Nawiązując ponownie do słów wersetu tytułowego, zauważamy, że apostoł święty Paweł nie powiedział: nie upodabniajcie siebie do tego świata, ale przemieńcie siebie na Boże podobieństwo, lecz powiedział: „Nie bądźcie przypodobywani …, ale bądźcie przemienieni.” (Według angielskiej wersji King James).
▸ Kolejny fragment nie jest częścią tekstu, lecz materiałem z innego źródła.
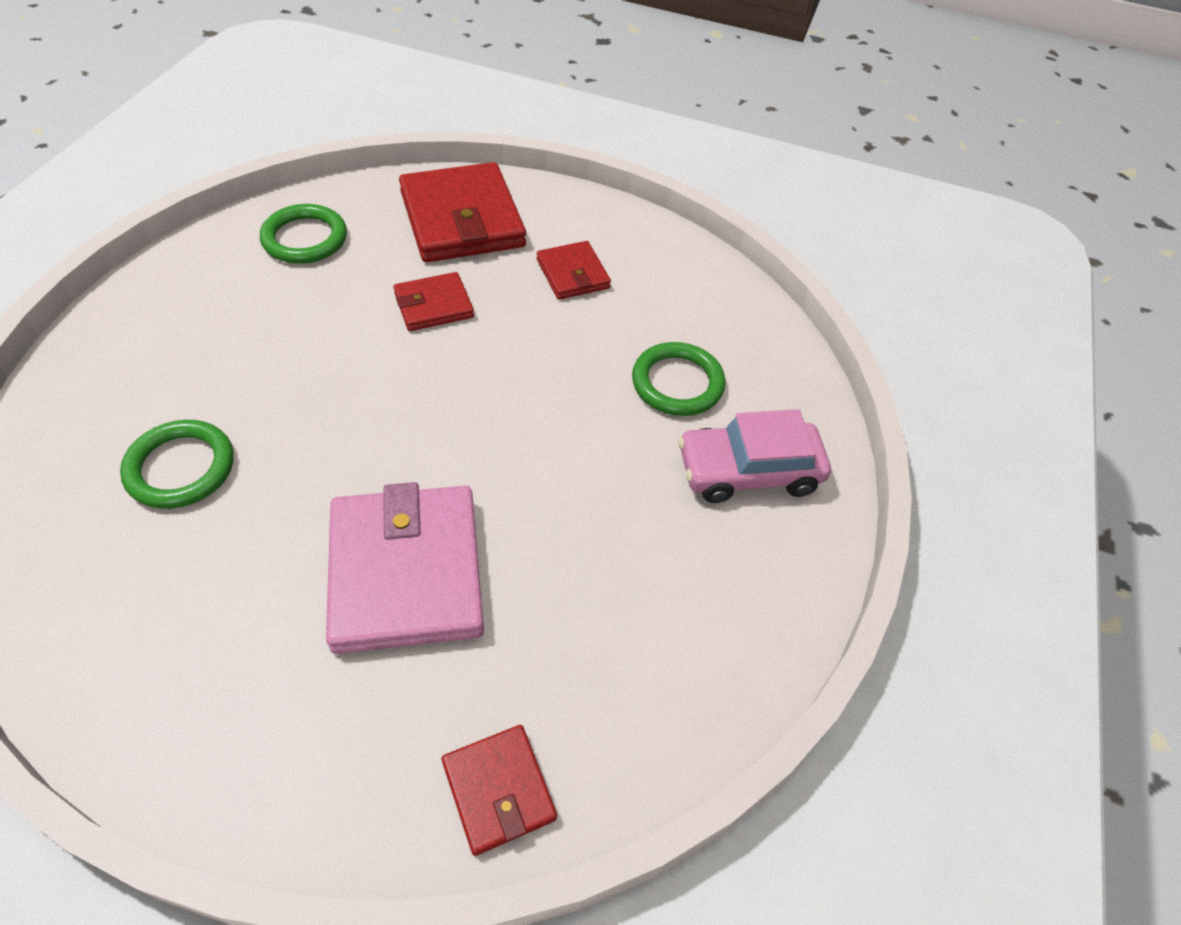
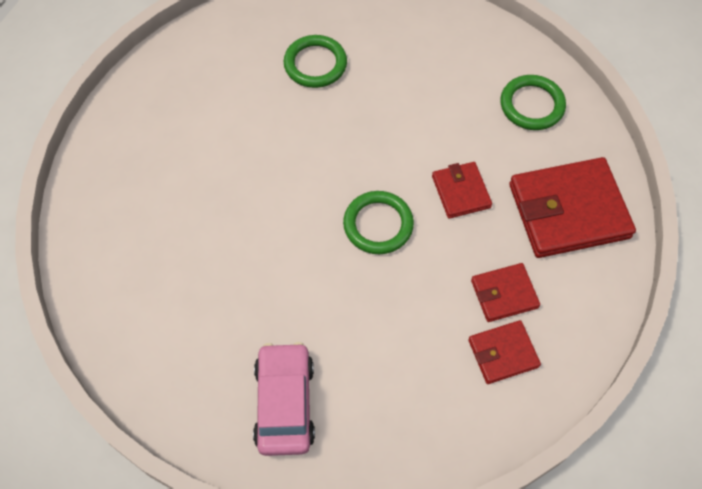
camera: 100 degrees right, 10 degrees up
(406, 572) = (227, 181): pink wallet -> none
(498, 790) = (88, 228): red wallet -> red wallet (503, 353)
(677, 383) = (376, 363): green ring -> green ring (378, 225)

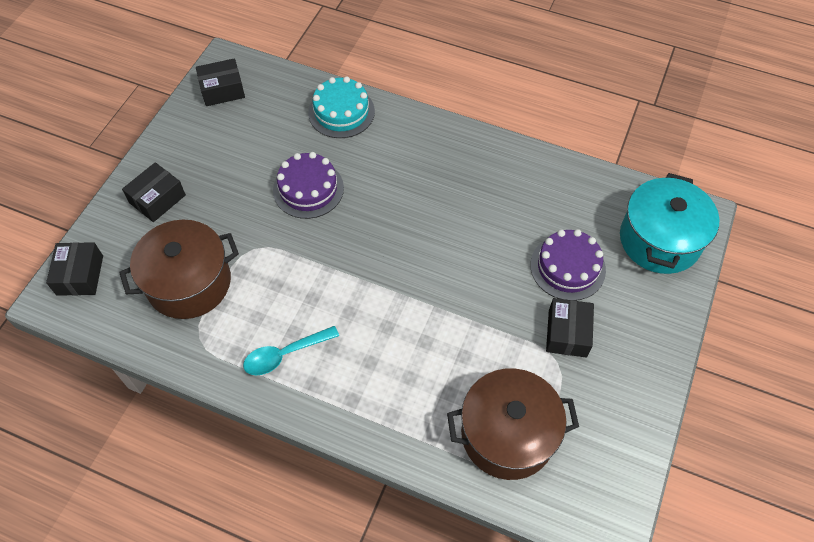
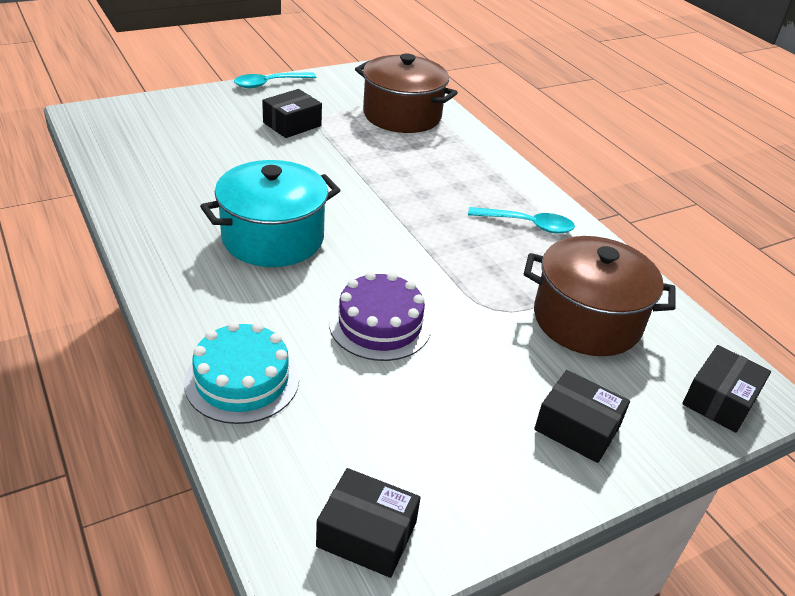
camera: 145 degrees left, 20 degrees down
(157, 199) = (577, 428): black box -> black box turned 45 degrees clockwise
(567, 267) = (232, 146): purple cake -> none
(659, 240) = (140, 121): turquoise pot -> turquoise pot (273, 238)
(660, 379) = (269, 84): none -> turquoise spoon

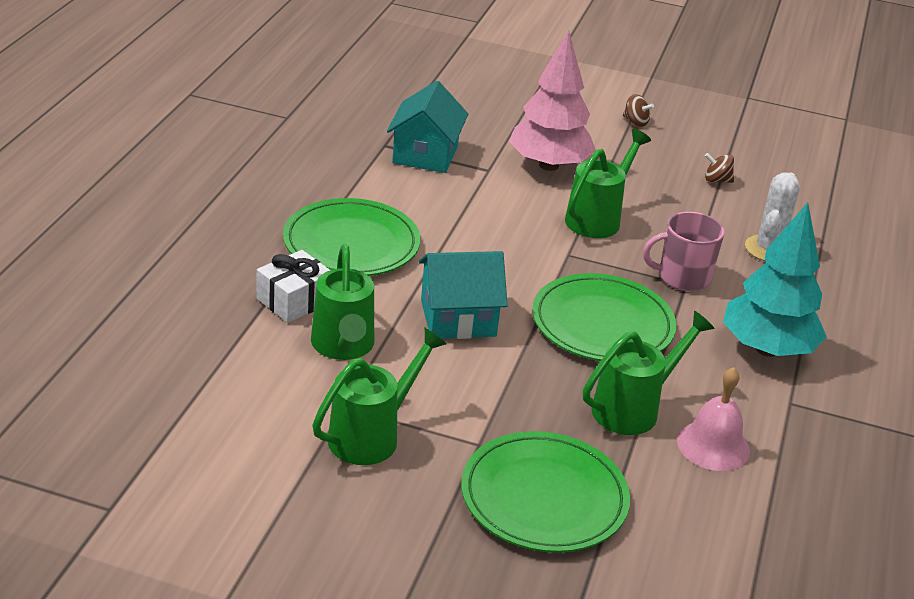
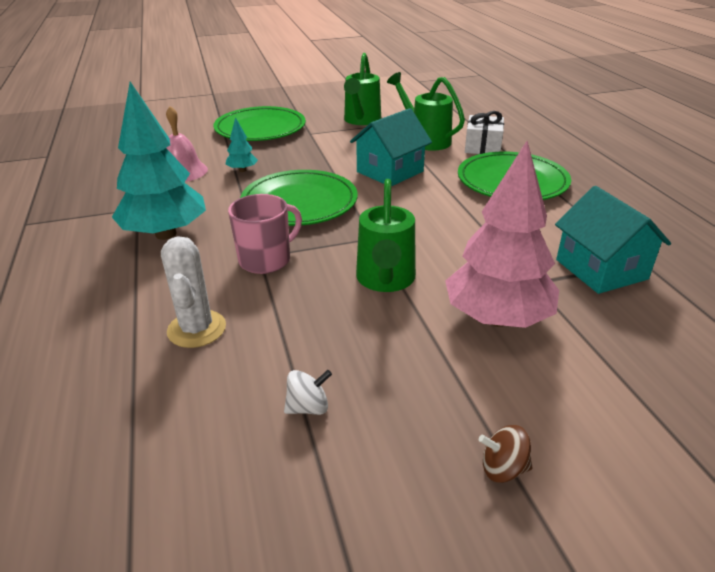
camera: 150 degrees right, 0 degrees up
(633, 409) = (242, 170): green watering can -> turquoise tree
(717, 180) = (308, 407): brown spinning top -> white spinning top

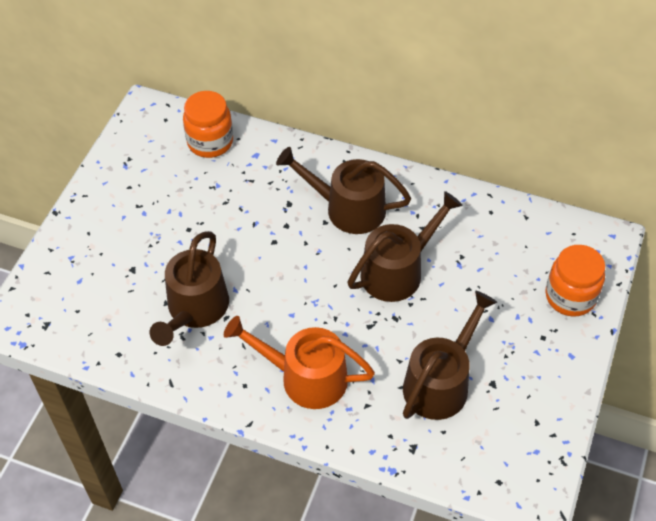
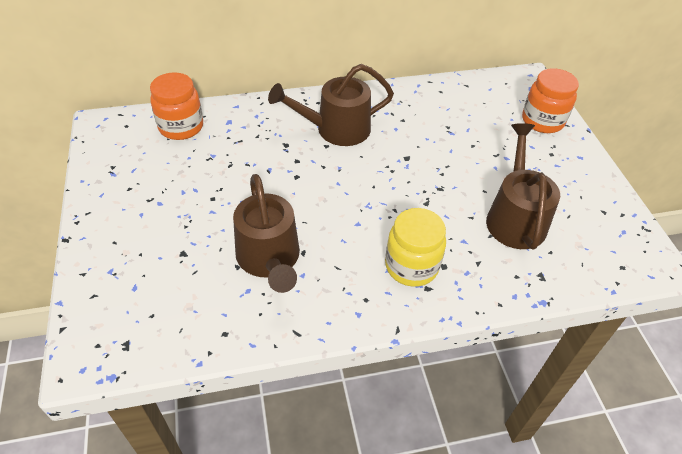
camera: 35 degrees left, 5 degrees down
(305, 377) = (411, 266): orange watering can -> yellow jar
(398, 271) = (412, 155): brown watering can -> none

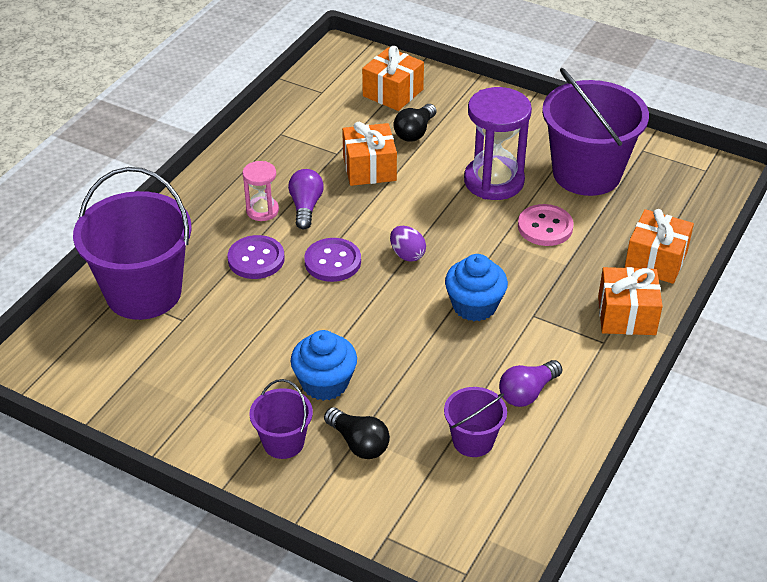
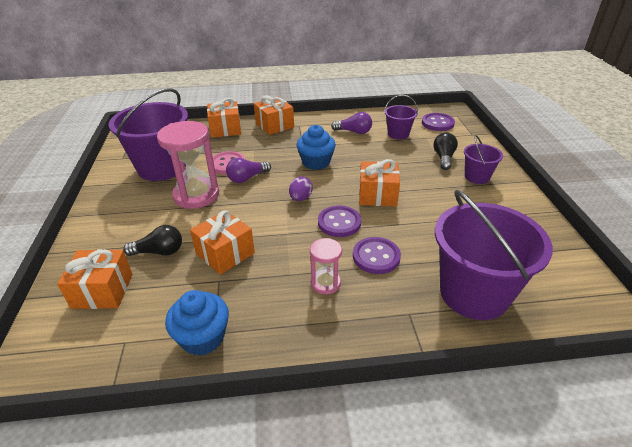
camera: 125 degrees left, 5 degrees down
(306, 207) = (299, 262): purple light bulb -> purple light bulb (247, 178)
(325, 383) = (427, 182): blue cupcake -> blue cupcake (203, 337)
(347, 320) = (377, 195): none -> orange gift
(462, 520) = (437, 123): none -> purple button
(494, 181) = (196, 195): purple hourglass -> pink hourglass

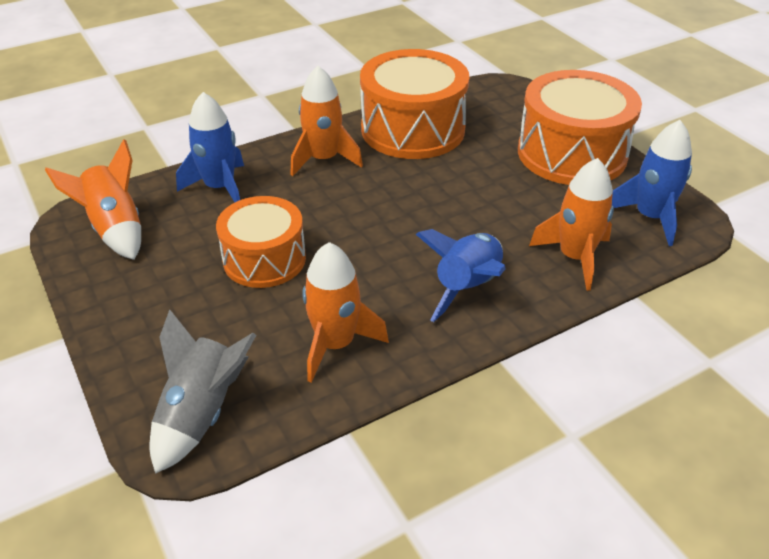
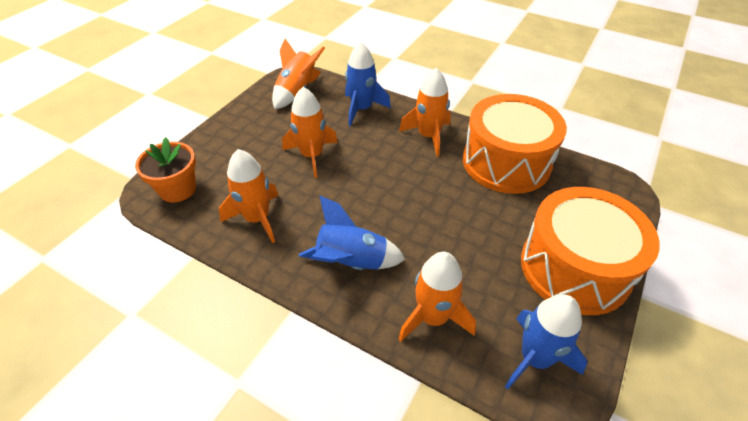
camera: 60 degrees right, 5 degrees up
(202, 413) = (178, 189): grey rocket -> orange flower pot
(264, 259) = (312, 156): orange drum -> orange rocket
Takie wyrażenie jest poprawne, gdyż my ani się nie przystosowujemy sami, ani nie przemieniamy się sami, lecz albo poddajemy się upodobniającemu nas działaniu światowych wpływów i ducha tego świata, albo poddajemy się woli Bożej, abyśmy dostąpili przemiany przez niebiański wpływ wywierany za pośrednictwem Jego Słowa i Jego Ducha.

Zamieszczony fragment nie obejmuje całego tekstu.